It is that time of year again when the cold weather reminds us that the change of season is upon us. It has prompted me to reassess my winter wardrobe (which is sadly lacking) and I am finding it just that bit harder to get out of bed in the morning. But then again I have children who take care of that. My mood has altered somewhat and I also find myself hoping that we will be blessed with just a few more lovely sunny days.....
As I understand it, all these feelings are normal. For some people however, there is a very real winter related disorder called Seasonal Affective Disorder or SAD for short. It is also commonly confused with the winter blues or winter depression but the two are in fact different. There has been much written on this topic since it was first defined in an article published in a Psychiatry paper in the early eighties.
The American Psychiatric Association recognizes SAD as a sub type of a major depressive disorder.
Symptoms of SAD include lack of energy, difficulty getting up in the mornings, overeating, craving carbohydrates (and weight gain), difficulty concentrating and completing tasks, withdrawal from usual social activities and friends/family. Of course this leads to depression. Symptoms typically begin in autumn, peak in winter and usually disappear in spring and summer. These people are known to experience normal mental health throughout the rest of the year.
There are four major criteria as set out by the American Psychiatric association DSM -IV which must be met in order to diagnose SAD:
Depressive episodes at a particular time of year
Remissions or mania/hypomania also at characteristic time of year
These patterns must have lasted two years with no nonseasonal major depressive episodes during that same period and
These seasonal depressive episodes outnumber other depressive episodes throughout the patient’s lifetime.

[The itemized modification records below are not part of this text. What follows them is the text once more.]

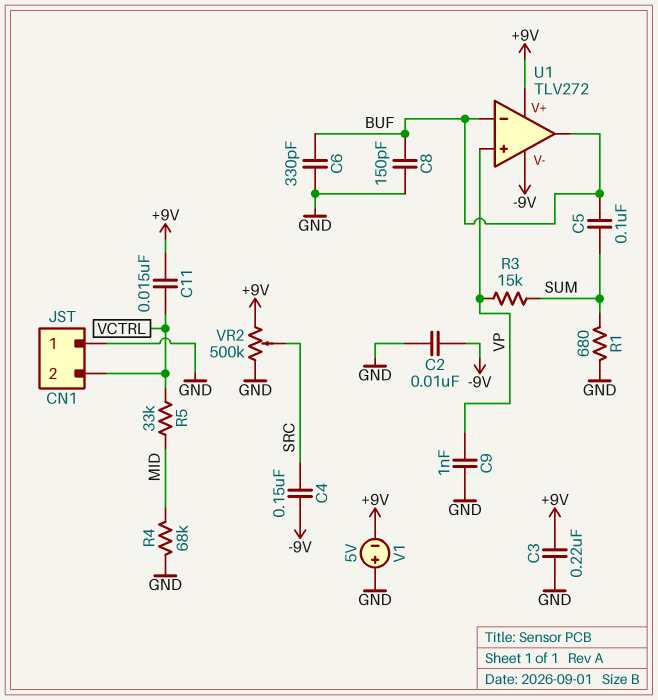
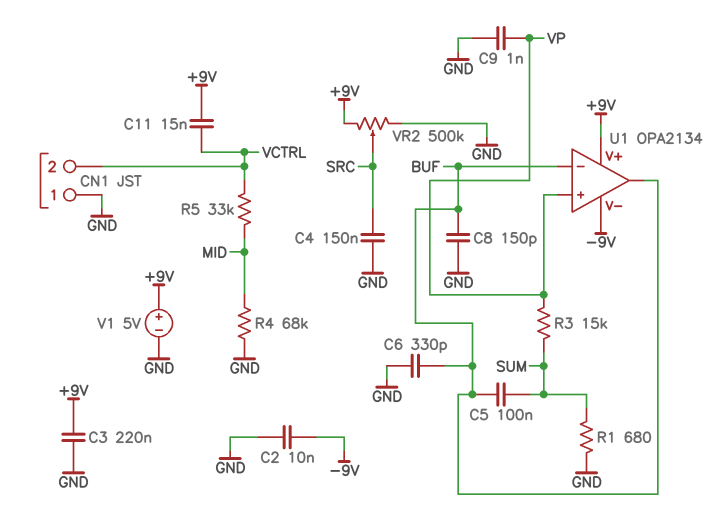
C4: 150nF (-9V, SRC) -> 150nF (GND, SRC)
U1: TLV272 -> OPA2134
V1: 5V (plus GND, minus +9V) -> 5V (plus +9V, minus GND)

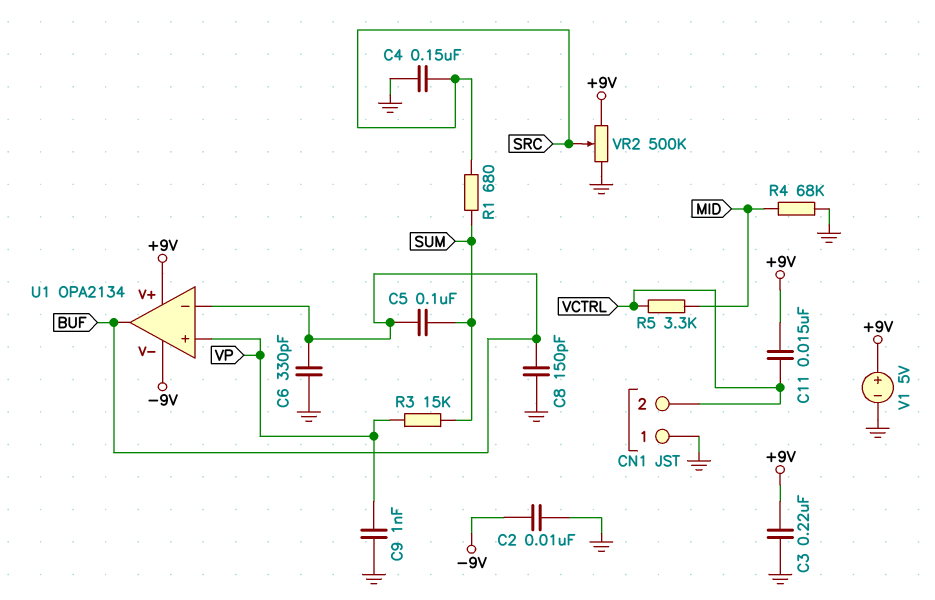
R1: 680 (GND, SUM) -> 680 (SRC, SUM)
R5: 33k (MID, VCTRL) -> 3.3k (MID, VCTRL)

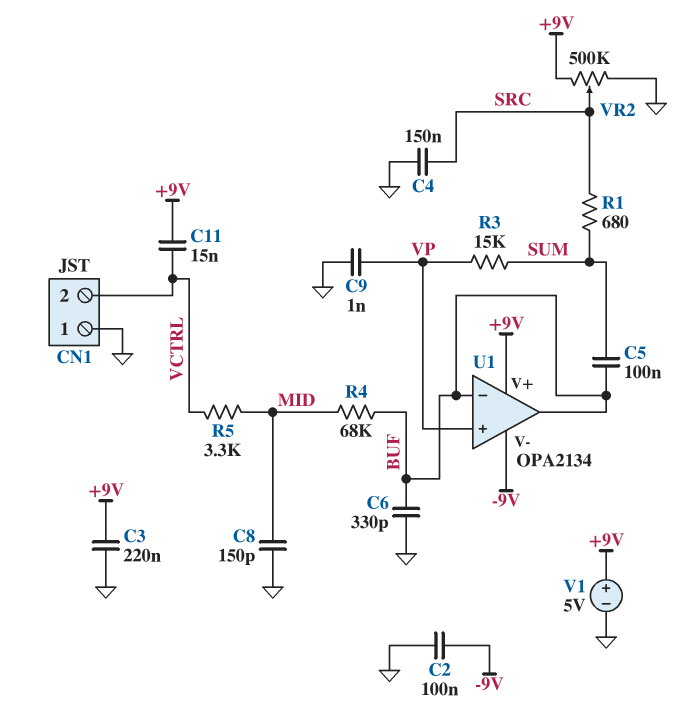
C2: 10nF (-9V, GND) -> 100nF (-9V, GND)
C8: 150pF (BUF, GND) -> 150pF (GND, MID)
R4: 68k (GND, MID) -> 68k (BUF, MID)

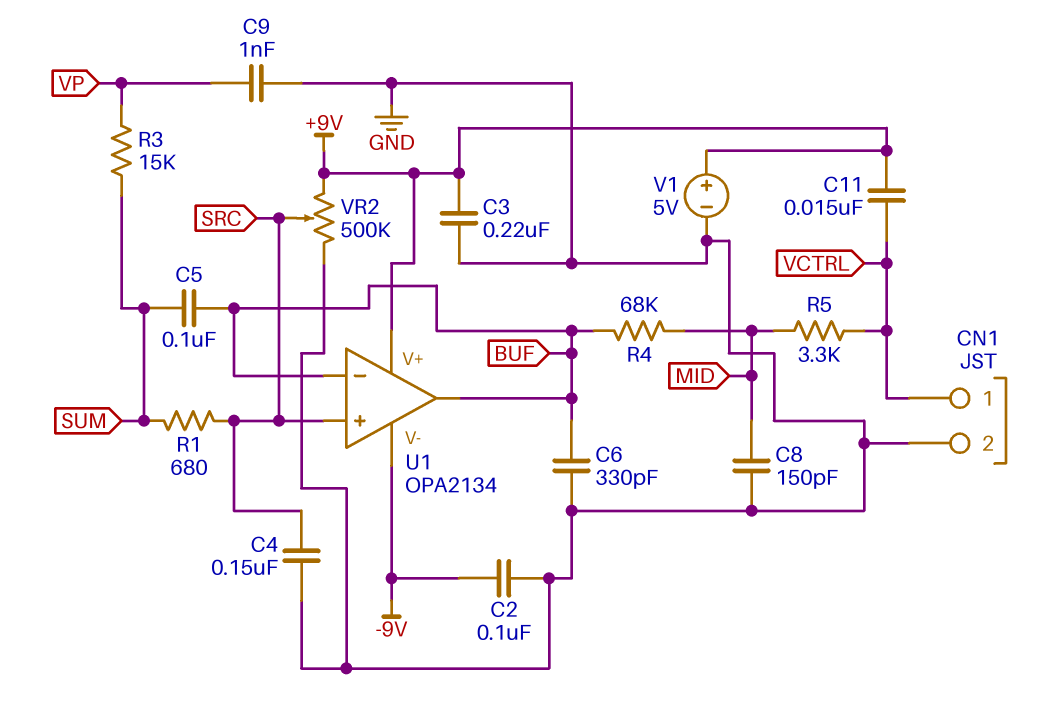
CN1 pin 1: GND -> VCTRL
CN1 pin 2: VCTRL -> GND
U1 pin in+: VP -> SRC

Winter blues is considered to be much more mild than SAD. Symptoms still include feeling sad and a lack of energy but the key difference is that these people can still function. People diagnosed with SAD, typically find it difficult to perform normal activities of daily living.
Apparently many more women are affected by SAD than men. While it is far more common in the Northern Hemisphere than Australia, it has been estimated that one in three hundred Australians are affected.
It is also worth noting that there are a small number of people who display depressive symptoms such as insomnia, decreased appetite, weight loss, irritability, anxiety, and decreased sex drive in the SPRING and SUMMER months (Summer SAD). These people may also have short bouts of mania/hypomania behaviour at this time of year.
Classic major depression often (but not always) presents with decreased appetite (weight loss) and decreased sleep patterns.
Research shows that it is the lack of light during the winter months which leads to SAD. The brain does not produce enough serotonin which has been found to lead to depression. Serotonin is a neurotransmitter which is produced by the brain and relays messages from one part of the brain to other parts. It has a major influence on mood, and our serotonin levels are lowest in winter. Put simply, serotonin stimulates us during the day time but it is another hormone, melatonin whose job it is to promote sleep.
In the evening the body (or more accurately the pineal gland) responds to decreased light by making melatonin. Usually the secretion of melatonin peaks in the middle of the night when we are in our deepest sleep but is switched off by the pineal gland in response to light exposure in the mornings.
During winter, people affected by SAD commonly have higher levels of melatonin during the day which leads to many of the previously discussed symptoms associated with SAD. The body’s internal body clock is out of “synch”.
Light therapy, either bright white light/blue light has been used to effectively treat SAD by suppressing melatonin and stimulating serotonin production. It helps to reset the body’s natural sleep/wake cycle. Other treatments such as taking melatonin or other antidepressants used in conjunction with light therapy have proven to be effective. Or one could just head outside for a natural dose of light – great in the summer months but harder to use effectively in the colder winter months.
During my research I was also surprised to learn that it has been estimated that up to 20% of people with SAD already have/ go on to develop bipolar disorder. Interestingly, some studies have indicated that people with dark coloured eyes react differently to light than those with light coloured eyes. Also that genetic differences in photoreceptors and glucose metabolism also play a role.